Mariano Antolín Rato / Los policías del pensamiento aparecen por primera vez con ese nombre en 1984, la tan frecuentemente citada novela de George Orwell. Su atroz trabajo consiste en detener a quienes piensan en cuestiones que contradicen las directrices impuestas por el Partido –en el libro queda claro de sobra cuál es tal Partido–. Para ello cuentan con unos aparatos que, en los últimos años de la década de 1940, cuando se escribió y publicó la novela, son una especie de televisores con micrófonos incorporados. Por medio de ellos se enteran de las conversaciones entre personas que están cerca de las telepantallas, que es como los llama Orwell. Las torturas son la consecuencia inmediata de esas desviaciones de la línea general.
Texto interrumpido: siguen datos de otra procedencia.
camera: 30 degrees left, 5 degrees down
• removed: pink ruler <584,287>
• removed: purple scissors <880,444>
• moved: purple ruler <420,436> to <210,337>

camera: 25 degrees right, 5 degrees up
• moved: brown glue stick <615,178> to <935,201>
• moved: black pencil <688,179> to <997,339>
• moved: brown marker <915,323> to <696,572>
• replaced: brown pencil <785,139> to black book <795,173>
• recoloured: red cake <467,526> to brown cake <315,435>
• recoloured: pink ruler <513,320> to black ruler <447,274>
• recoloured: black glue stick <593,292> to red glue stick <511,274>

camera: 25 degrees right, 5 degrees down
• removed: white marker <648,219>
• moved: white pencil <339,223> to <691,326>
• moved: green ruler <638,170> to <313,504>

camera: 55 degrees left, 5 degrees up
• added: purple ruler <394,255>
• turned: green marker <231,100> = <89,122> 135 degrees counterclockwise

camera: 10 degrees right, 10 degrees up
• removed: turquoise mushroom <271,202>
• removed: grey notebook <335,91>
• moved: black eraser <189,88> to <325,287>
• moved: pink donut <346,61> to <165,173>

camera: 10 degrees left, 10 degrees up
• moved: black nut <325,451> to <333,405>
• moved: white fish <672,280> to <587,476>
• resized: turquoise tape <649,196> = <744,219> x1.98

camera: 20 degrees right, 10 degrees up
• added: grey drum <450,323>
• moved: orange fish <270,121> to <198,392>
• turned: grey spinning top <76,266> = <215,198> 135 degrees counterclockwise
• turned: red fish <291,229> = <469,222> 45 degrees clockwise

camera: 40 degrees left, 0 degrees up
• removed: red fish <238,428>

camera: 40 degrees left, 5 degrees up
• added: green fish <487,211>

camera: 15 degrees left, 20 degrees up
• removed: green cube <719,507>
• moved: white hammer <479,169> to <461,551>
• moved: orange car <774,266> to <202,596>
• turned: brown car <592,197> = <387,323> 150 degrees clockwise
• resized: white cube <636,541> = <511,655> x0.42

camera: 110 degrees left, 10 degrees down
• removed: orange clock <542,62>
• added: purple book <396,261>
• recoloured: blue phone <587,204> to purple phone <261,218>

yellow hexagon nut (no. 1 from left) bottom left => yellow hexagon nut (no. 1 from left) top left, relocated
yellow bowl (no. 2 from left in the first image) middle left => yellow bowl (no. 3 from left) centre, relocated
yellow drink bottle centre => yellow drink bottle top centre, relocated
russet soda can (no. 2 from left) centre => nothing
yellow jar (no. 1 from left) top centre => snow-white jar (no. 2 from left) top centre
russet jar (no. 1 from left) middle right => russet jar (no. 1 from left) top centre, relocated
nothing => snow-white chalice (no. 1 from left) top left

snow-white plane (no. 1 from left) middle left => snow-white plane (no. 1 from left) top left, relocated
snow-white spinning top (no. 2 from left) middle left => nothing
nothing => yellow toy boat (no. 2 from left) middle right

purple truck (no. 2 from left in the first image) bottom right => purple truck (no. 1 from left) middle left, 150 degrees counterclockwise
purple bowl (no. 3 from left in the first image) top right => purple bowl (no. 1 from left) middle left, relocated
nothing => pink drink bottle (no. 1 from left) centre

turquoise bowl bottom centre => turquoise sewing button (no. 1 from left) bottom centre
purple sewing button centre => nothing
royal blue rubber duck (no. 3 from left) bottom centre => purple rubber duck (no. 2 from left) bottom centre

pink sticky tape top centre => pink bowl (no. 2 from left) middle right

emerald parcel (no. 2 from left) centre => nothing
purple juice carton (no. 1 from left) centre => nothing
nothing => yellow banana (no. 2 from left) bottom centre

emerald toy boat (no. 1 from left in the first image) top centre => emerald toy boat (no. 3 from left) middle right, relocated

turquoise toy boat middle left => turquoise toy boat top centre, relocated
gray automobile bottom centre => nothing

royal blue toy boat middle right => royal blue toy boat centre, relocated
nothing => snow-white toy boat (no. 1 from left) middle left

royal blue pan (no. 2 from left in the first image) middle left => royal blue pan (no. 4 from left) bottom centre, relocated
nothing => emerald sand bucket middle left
En estos comienzos del siglo XXI, semejante sistema de control resulta de lo más primitivo. Aunque no existan, que yo sepa, cuerpos policiales con ese nombre, el seguimiento de lo que piensa la gente puede llevarlo a cabo cualquier Gobierno que se lo proponga. Y parece ser que no faltan los que, llamándose democráticos, se aplican a ello –dejemos aparte a los abundantes regímenes políticos que ni siquiera pretenden regirse según lo que para Platón era gobierno de la multitud, o Aristóteles denominó gobierno de los más, y sus desarrollos a través de casi mil quinientos años–. Así que dadas las recientes investigaciones que se centran en la lectura de la mente, uno solo tiene que recordar aquella «perversión funcional del instrumento», de Sánchez Ferlosio, según la cual «todo lo que se puede usar, termina usándose», para temer que se instaure una nueva policía del pensamiento. En realidad, William Burroughs ya la preveía mucho antes, y se le tachó de paranoico.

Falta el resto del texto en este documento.